Valutazione delle vie di signalling indotte dal sistema del complemento nell’instaurarsi del dolore neuropatico: effetti di antagonisti dei recettori C5aR1 e C5aR2

Peripheral neuropathy and hypersensitivity reactions (HSRs), frequently associated with chemotherapy, represent common and debilitating adverse effects linked to the use of paclitaxel as an antineoplastic agent. Evidence indicates that paclitaxel binds to and activates complement component 5a receptors 1 and 2 (C5aR1, C5aR2), a mechanism identified as pivotal in the onset of paclitaxel-induced neuropathy and anaphylaxis.

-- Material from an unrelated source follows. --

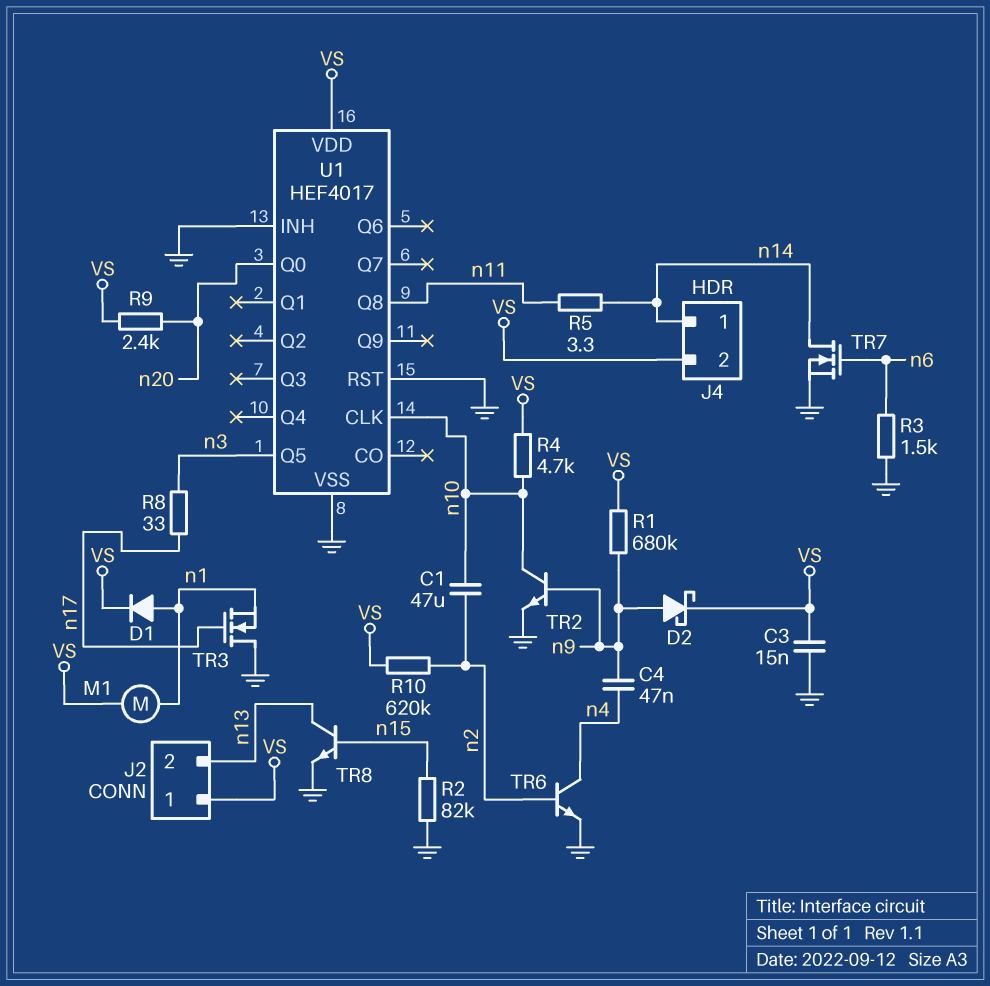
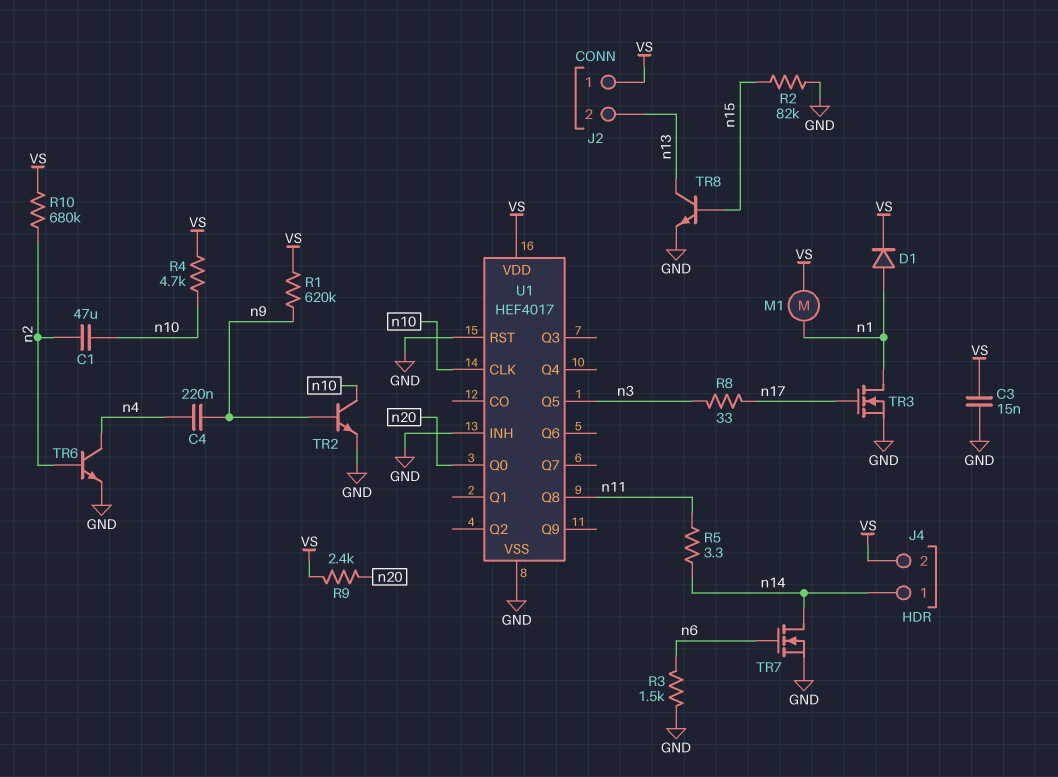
C4: 47nF (n4, n9) -> 220nF (n4, n9)
D2: schottky (A n9, K VS) -> none
R1: 680k (VS, n9) -> 620k (VS, n9)
R10: 620k (VS, n2) -> 680k (VS, n2)
TR3: NMOS (G n17, D GND, S n1) -> NMOS (G n17, D n1, S GND)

Prior research connecting interleukin-8 (IL-8) to paclitaxel-driven neurotoxicity prompted an investigation into the proteins responsible for IL-8 induction. Molecular docking simulations conducted via the Exscalate platform demonstrated a high binding affinity between paclitaxel and C5aR1 and 2. In vitro studies confirmed that the interaction between paclitaxel and C5aR1 is specific and competitive, leading, in particular for C5aR1, to the activation of intracellular NFκB/P38 signaling and c-Fos pathways. In neuronal F11 cells and rat dorsal root ganglia, C5aR1 blockade reduced neuropathological changes caused by paclitaxel. Similarly, in mice treated with paclitaxel, either genetic deletion of C5aR1 or its pharmacological inhibition significantly ameliorated symptoms of chemotherapy-induced peripheral neuropathy (CIPN), including cold and mechanical allodynia, and minimized chronic pathological alterations in the paw. Furthermore, inhibition of C5aR1 suppressed anaphylactic cytokine release triggered by paclitaxel in macrophages during in vitro experiments and reduced the incidence of HSRs in mouse models. These findings collectively identify C5aR1 as a key mediator in the pathogenesis of paclitaxel-induced CIPN and HSRs and highlight its potential as a therapeutic target for mitigating these severe adverse effects.